Collecting 9 stories published over the period of two years in the culture magazine of ‘Horror M’, Fear Infection presents the reader with a sampling of the creator’s personal favorites. From exploding heads on an airplane to a killer Santa hunting bad kids, the work often focuses on horror born from childhood trauma, paranoia and the absurd, while always guaranteeing bloody violence.
What Did I Like About It
Surprisingly, what deterred me first time around ended up being the major draw for me this time around: the artwork. Nori’s aesthetic conveys a dark childhood fantasy with his stripped back art, adding an extra layer of tragedy into dire situations. Additionally, this approach makes the gore all that more unsettling – like a children’s novel devolving into pure unbridled chaos. A great example of this is the head exploding chaos of ‘Infection on Flight 999′ where the action verges on comedic but manages to stay disturbing within the clashing of innocence and extreme that Nori balances impeccably.

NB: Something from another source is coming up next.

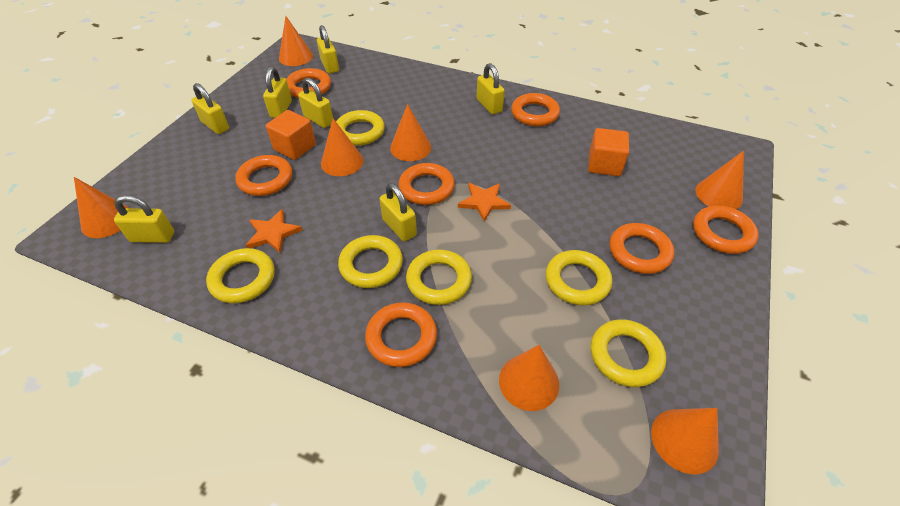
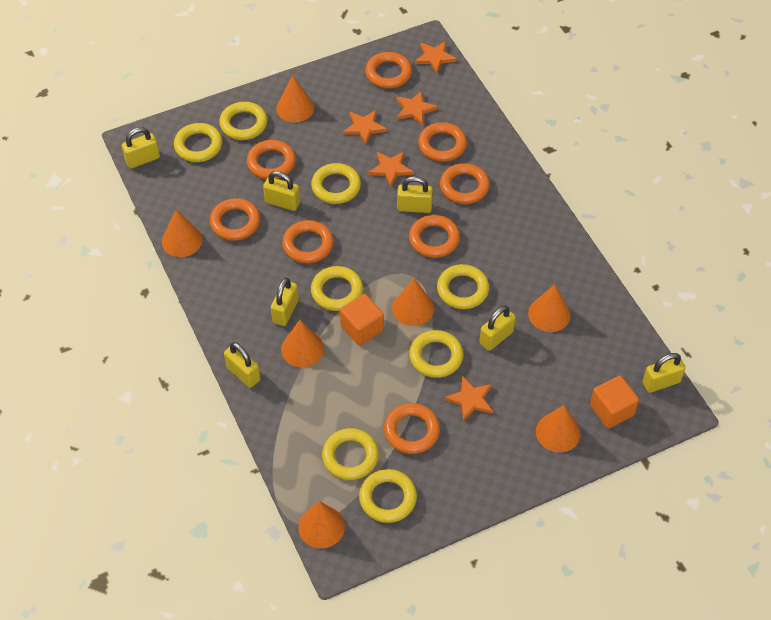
orange ring: 7 -> 8
orange star: 2 -> 5
yellow ring: 6 -> 8

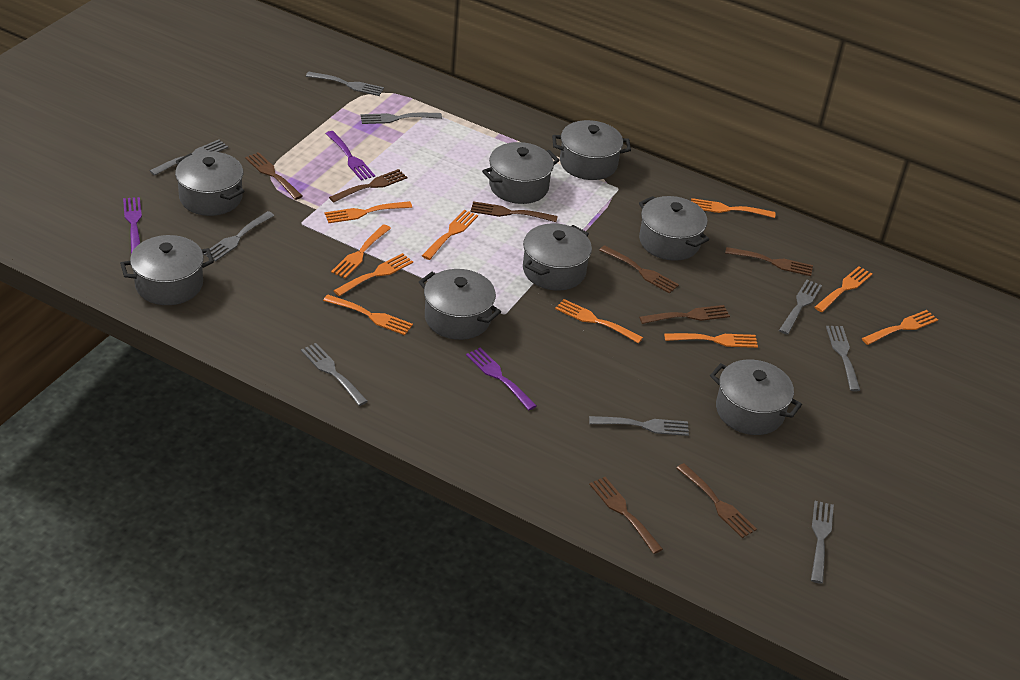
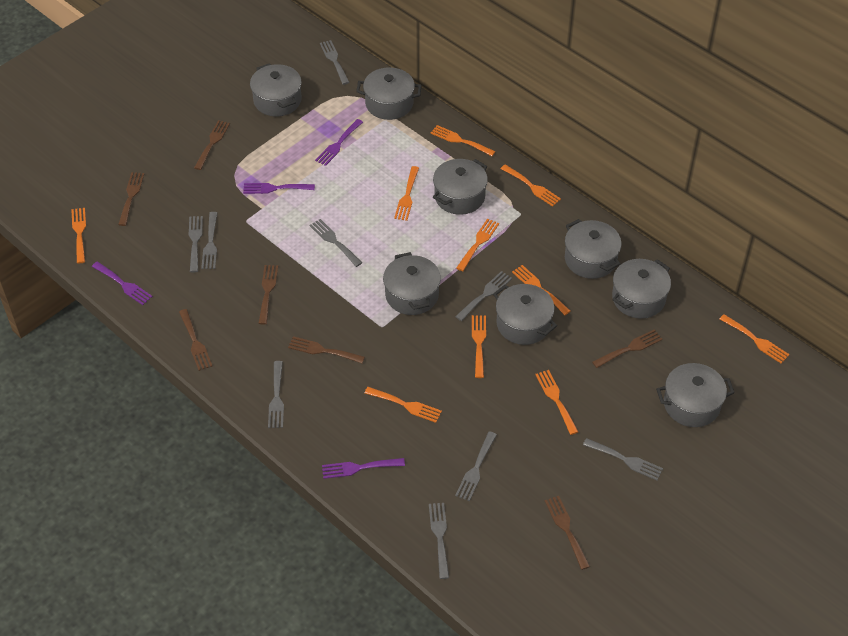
brown fork: 8 -> 7
purple fork: 3 -> 4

Narrative wise, the mangaka excels when approaching subject of troubled childhood through ‘Sketch Diary’, starting the collection on a strong note. A young child pushed to murdering her family is made unsettling with Nori’s artistic approach and his ‘matter of fact’ way of approaching narrative. This short reminded me slightly of Hideshi Hino in approach; bad people do bad things and get murdered for it – simple yet effective. This entry also conjured up memories of ‘Hepatica Nobilis’ by Rensuki Oshikiri, one of the more disturbing works about child murder that is also carries a similar visual aesthetic. Both favorable comparisons in the realm of horror manga.
What I Didn’t Like About It
This work really lacks those definitive panels to stop the reader in their tracks. Unfortunately, my desire to see a single page highlighting the artists style never materialized. Additionally, the panel work is frustrating in the way that all larger images come framed by huge text boxes that distract from the images.
True of any anthology, some of the stories really land flat such is the case with ‘Rat Egg’ and ‘Paper Idol’. Adversely, the story ‘In Search of a New Land’, while strong in concept, borders on unnecessary extremism with some stomach churning dental torture. Overall, the quality of stories feels drastically varied and consequently makes it hard to embrace the work as a whole.
My main thought when finishing this work was that I need to read more of Ochazuke Nori, although perhaps not for the ideal reasons. I can’t really say I liked ‘Fear Infection’ as the release was inconsistent in quality and it did not present Nori’s art in the most complimentary manner. However, there are a few shorts here that really stood out for me such as Infection on Flight 999, Christmas Present and Sketch Diary, all engaging while having drastically different tones and subject matter that still marks it a worthwhile experience.
This release also had me at odds in certain points, making it hard to think of concrete positives and negatives. As mentioned, I really disliked the layout and panel work but still enjoyed the art itself – wishing it had more room to show off. In general, the release felt like it was constantly tugging me between general disconnect and a giddy morbid fasciation – never landing somewhere in the middle.
Am I glad I gave Nori a second chance? Certainly! Am I hopeful his work gets a proper English release? Absolutely! However, at this point, I need to dive deeper into the work before coming back with a strong opinion on how I feel about his particular brand of horror.